None of this is to say that Australians dreamed up this idea of the celebrity staffers ourselves.  One politician was very fond of cultivating an aura of running a sleek, state of the art political machine headed up by genius political strategists. In fact the connection should be more obvious given that Julia Gillard hired one of his high profile former advisers. I allude of course to one Tony Blair of Great Britain and Northern Ireland. New Labour, as Blair dubbed his government, was all about the staff. In no small part I suspect this was about unraveling the perception that Labour was a radical socialist party, beholden to the unions. By having Alistair Campbell and Peter Mandelson in the spotlight the image of Labour being run by ideologues was replaced by the image of Labour being run by professionals. On the whole it was an effective project; Labour seemed to assume the mantle of the natural party of government because it was perceived as being governed by competence rather than emotion, evidence rather than instinct and professionalism rather than ideology.
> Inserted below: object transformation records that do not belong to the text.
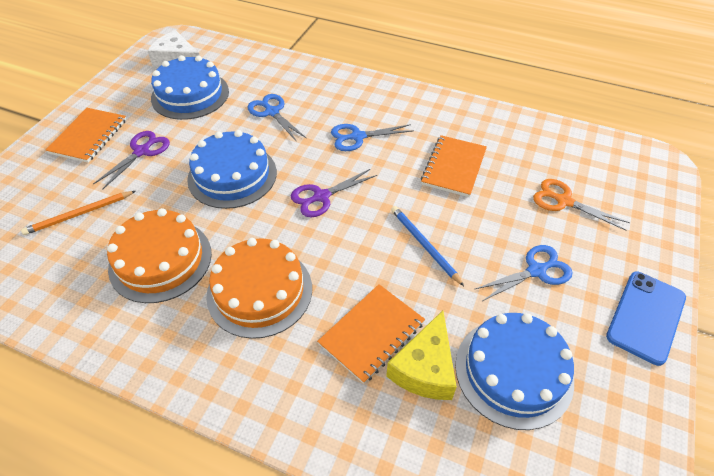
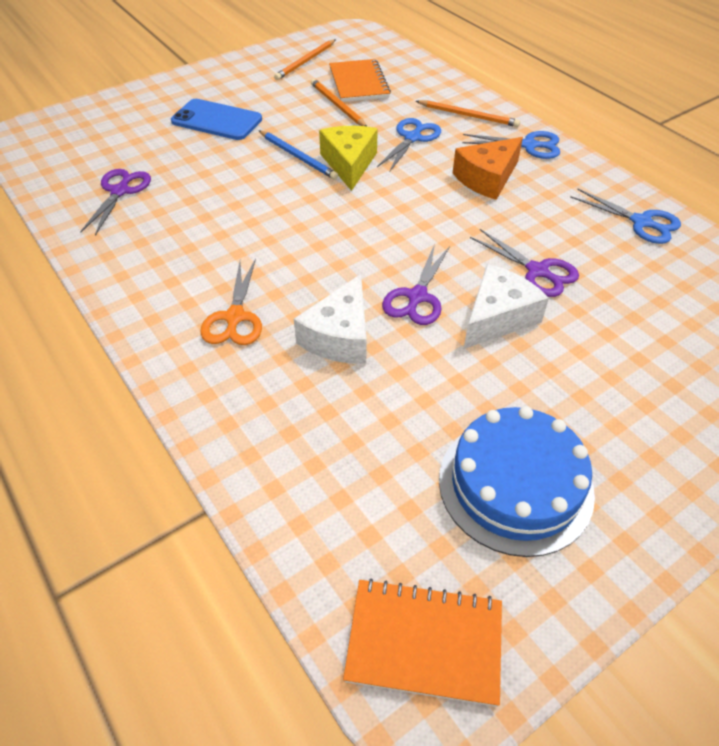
blue cake: 3 -> 1
orange cake: 2 -> 0
orange cheese: 0 -> 1
orange notebook: 3 -> 2
orange pencil: 1 -> 3
purple scissors: 2 -> 3
white cheese: 1 -> 2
The extent to which the British Labour party has embraced this fondness for the celebrity staffers was demonstrated most clearly, and perhaps excessively by Gordon Brown who decided the way to save his drifting government was to bring back Peter Mandelson, who had been the Trade Commissioner to Europe for four years, not only to Westminster but to appoint him as First Secretary of State (deputy Prime Minister). Brown went a step further in 2010 when he employed Alistair Campbell as a member of his staff, despite the fact that Campbell had never worked for Brown before. Campbell was a journalist before Tony Blair personally chose him as his press secretary in 1994, he served as a member of Blair’s staff for a decade thereafter. He was not a fixture of the Labour party operation before or after Blair’s leadership, he had never worked for another politician but none of this mattered to Brown. What did matter to Brown was that Campbell was a high profile political operative with a strong reputation. He was a capable advocate in print and in front of television cameras and so he was ideal in shoring up the perception that Brown’s government had the best people running it.

Campbell and Mandelson have subsequently squabbled over who was the third most significant player in the Blair/Brown governments. Never mind that Jack Straw and Alastair Darling were cabinet ministers for the whole duration, or that John Prescott was deputy Prime Minister for ten years, it is the two spin doctors who were ranked third and fourth in Blair’s government. This was not by accident, this was a deliberate attempt to cultivate a perception that power had been transferred out of the hands of the radical party ideologues and into the hands of the urbane modern professionals. It is something Tony Blair embraced to an infinitely greater extent than any of his American colleagues and if the rise of figures like Peta Credlin, John Mctern, Alistair Jordan, Andrew Charlton and Lachlan Harris as celebrities is an idea borrowed from anywhere it was more likely borrowed from the highly successful New Labour government in the UK, rather than a fictional drama starring Martin Sheen.